In the play "Romeo and Juliet" by William Shakespeare, the author shows us how one character, the Friar, tries to intervene (some would say meddle) in a family feud. Some critics go even further and suggest that Friar Laurence is partly responsible for the terrible tragedy of the deaths of the two young sweethearts. Certainly it seems as if he is trying to use the young people. In one way he is shown as trying to help them (as he knows they are impatient and might commit sinful wrongdoing out of wedlock) by confirming their love as a sacrament. Yet he is also very naive. He seems to believe that this match will make hundreds of years of warlike bickering alright.
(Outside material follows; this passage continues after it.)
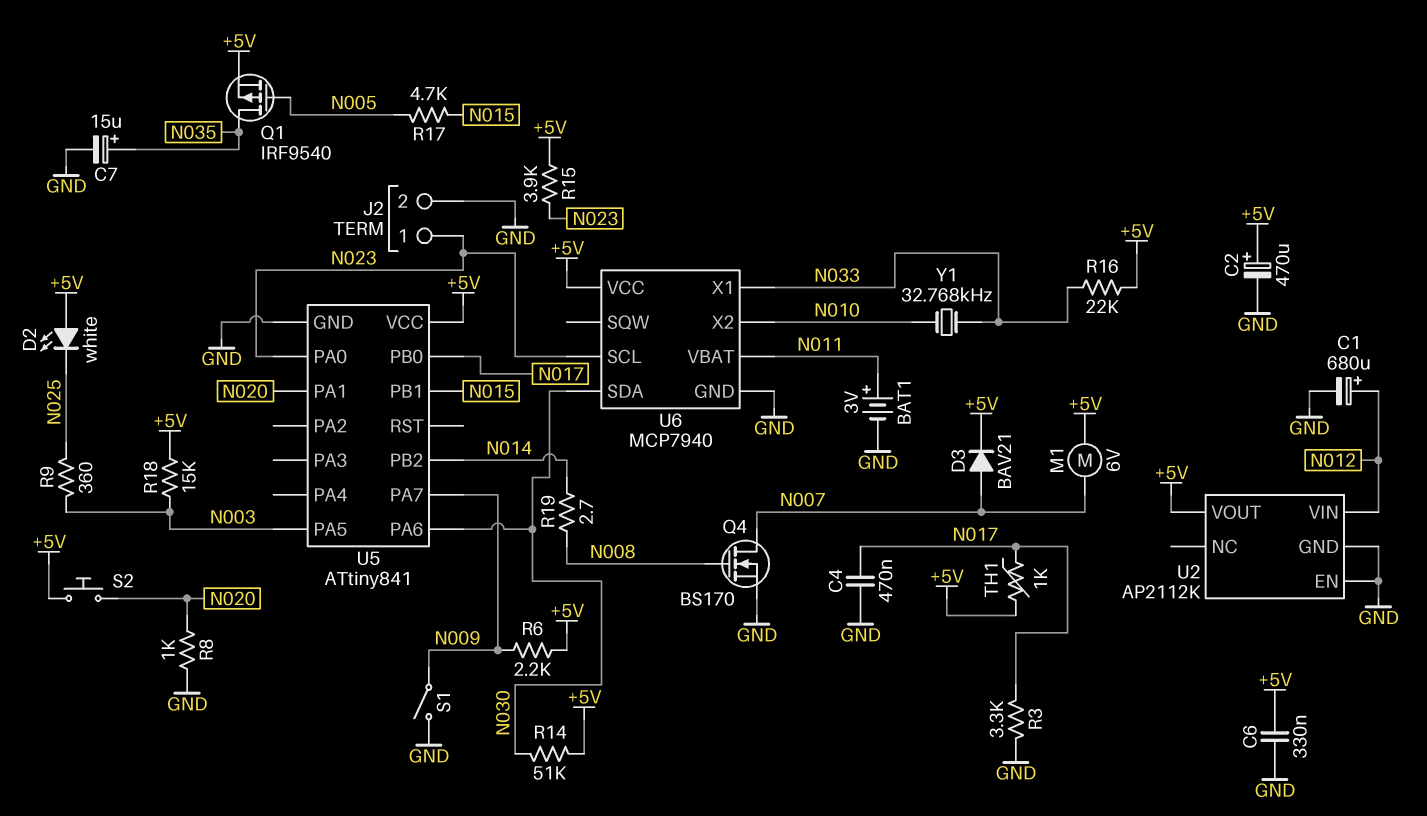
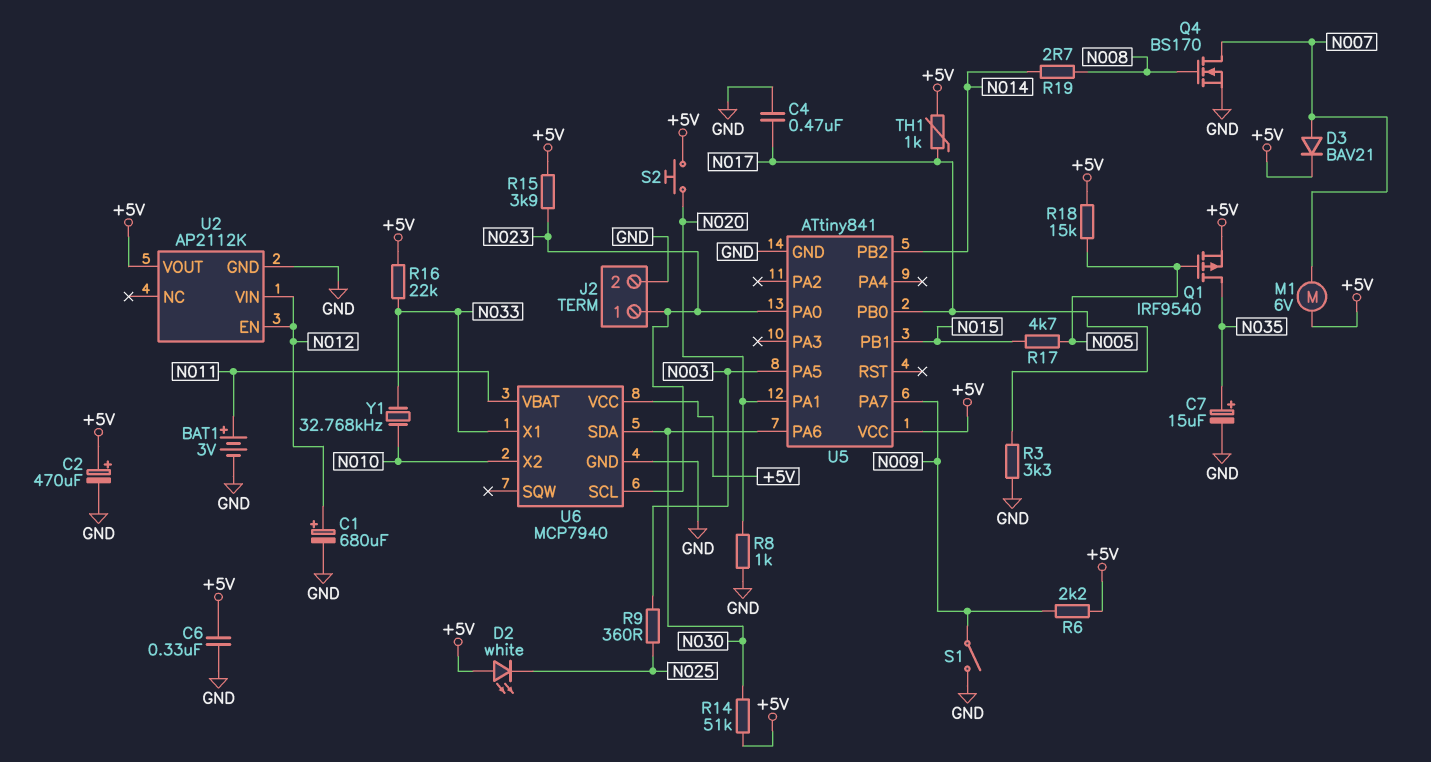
R18: 15k (+5V, N003) -> 15k (+5V, N005)
U2 pin EN: GND -> N012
Shakespeare shows that life is never so simple and hatred can be entrenched.
Friar Lawrence has mixed feelings about marrying Romeo and Juliet from the very first time that Romeo begs for his help. Because Friar Lawrence knows Romeo well, he knows that he is prone to move too quickly and jump into things without looking. This concerns him and Friar Lawrence is reluctant to marry Romeo and Juliet for this reason. However, he also understands that the marriage may help in ending the feud between the Montagues and Capulets are spare Verona from any more of the fighting.
There is reference to this idea within Act I, scene iv as Romeo and Juliet do not even meet until scene v of this act. However, the clearest statement of Friar Lawrence's attitude toward the marriage (and also a great line to summarize the moral of the entire play) is the very last line of Act II, scene iii, when Friar Lawrence says, "Wisely and slow; they stumble that run fast."
There are a couple of places where Friar Lawrence gives his opinion on this. Neither of them is in Act I, Scene 4, though. The two places are Act II, Scene 3 and Act II, Scene 6.
Basically, Friar Lawrence thinks that they are really rushing things. He thinks that there is no reason for them to be hurrying so much.
But eventually, he decides that it makes sense to marry them even though he's not so sure about it. He thinks that by marrying them he might be able to get their families to stop hating each other. He says (Act II, Scene 3):
In one respect I'll thy assistant be;
For this alliance may so happy prove,
To turn your households' rancour to pure love.